I just don't think I could've said it better myself:

Your Taste in Music:

90's Pop: Highest Influence90's Rock: High Influence80's Pop: Medium InfluenceAdult Alternative: Medium InfluenceClassic Rock: Medium Influence80's Alternative: Low Influence80's R&B: Low Influence80's Rock: Low InfluenceR&B: Low Influence

How's Your Taste in Music?

Work seems to be getting easier by the day. I don't think it's any different. I just think that I don't care as much, but I still do the job. Five days straight with the exact right amount of money in my drawer. I feel bad sometimes because my co-workers make comments on how I'll be moving on from this job. But I never talk about myself, not my education, grades, future, nothing, unless they ask me about it. Oh well, stuff I can't help. But I love my co-workers, both in St. Martin and In Ocean Springs. I really hate that so many of my friends from my graduating class aren't here this summer. Though I can't say that I'm really bored. It feels a little weird that I find myself spending most of my time with adults. All of my tennis team is adults, and all my co-workers, except 1 in St. Martin who is my age, are also older. While so many people aren't here, there are a bunch of people in town that I want to hang out with, but I just haven't had any time.

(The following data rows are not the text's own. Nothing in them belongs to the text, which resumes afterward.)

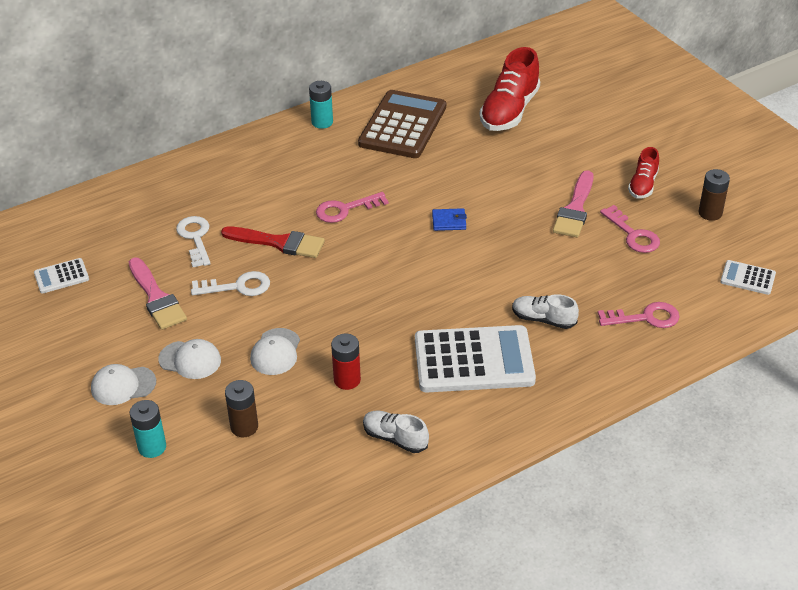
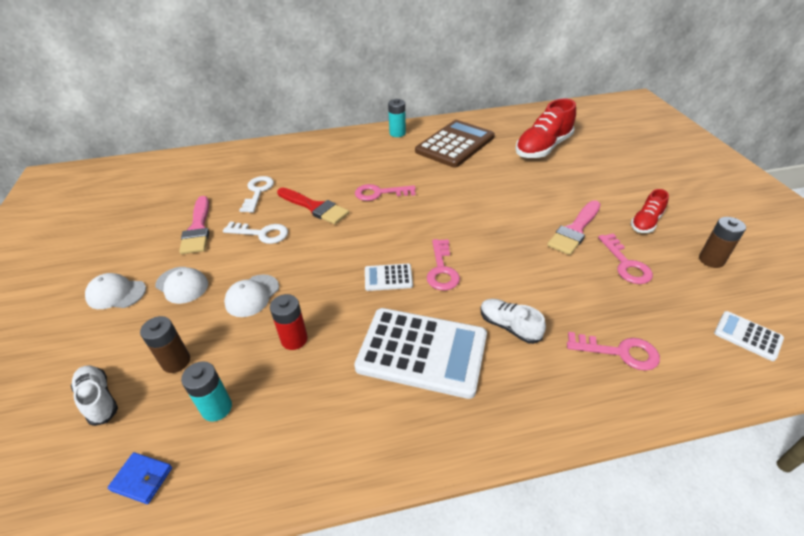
camera: 20 degrees right, 0 degrees up
(61, 276) = (149, 199): white calculator -> white calculator (388, 278)
(152, 447) = (89, 358): turquoise battery -> turquoise battery (217, 408)
(395, 438) = (301, 419): white shoe -> white shoe (99, 399)
(449, 221) = (458, 218): blue wallet -> blue wallet (142, 479)
(457, 281) = (442, 270): none -> pink key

I've been thinking a lot recently about school and future, which is weird, because it's summer. It's probably this paper lingering over my head due Monday. It feels like I'm halfway in and halfway out of school. I look forward to Tuesday to have my first real break from school since August. But with regards to future, I'm becoming more and more comfortable with the fact that my major has no set "next path" for me to follow. I look at all the different stuff I'm getting to study and realize that I love my liberal arts "Do you want fries with that?" education. I'm such a lousy writer...I'm already pooped after my puny paragraph here. So adios.